I obeyed without thinking, shifting around in search of an angle that would make me feel less crammed full. But I was crammed full.
As if reading my mind, he eased out, inch after inch. Then he thrust again, jostling my prostate along the way.
Whoa! Yes! But my forehead skidded along the foam pad, thunked against a rock off the end of it.
Oscar dragged me backward to the edge of the mat. “Just lie down, Zu."
So much for a reach-around. But my face wasn't doing too good at supporting the weight of my upper body, especially with those thrusts. So I let him ride me down, his thighs forcing mine wide apart.
His cock felt like it doubled in size. He pulled, dabbed on a little more cold ointment, and thrust deep, grinding feverishly against my prostate while mashing my hard cock into the foam mat.
Oh, that was new. That was good. “More."
"Roger that.” He pulled, thrust, ground, really working my ass, reaching deeper inside me than seemed possible, pulled, thrust, ground, setting a rhythm that lit a deliciously hot glow at the base of my balls.
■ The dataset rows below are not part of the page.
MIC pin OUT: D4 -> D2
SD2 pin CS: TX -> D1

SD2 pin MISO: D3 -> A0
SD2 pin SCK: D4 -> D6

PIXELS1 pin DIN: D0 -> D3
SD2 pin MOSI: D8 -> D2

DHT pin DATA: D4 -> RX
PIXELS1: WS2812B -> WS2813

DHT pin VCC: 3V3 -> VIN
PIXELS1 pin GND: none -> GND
I focused on the glow, on the way his reaming stoked it like bellows stoked the forge fire. Bigger. Hotter. Hotter. He was short-stroking now.
Without warning, the heat blazed through me. I cried out, bucking against the mat.
"Shh."
Took a second to recognize Oscar's hiss. Just then he went rigid, his strong fingers digging into my hips, and hissed again.
I listened to the wind scouring rock with sand and suddenly hoped he was wearing a condom.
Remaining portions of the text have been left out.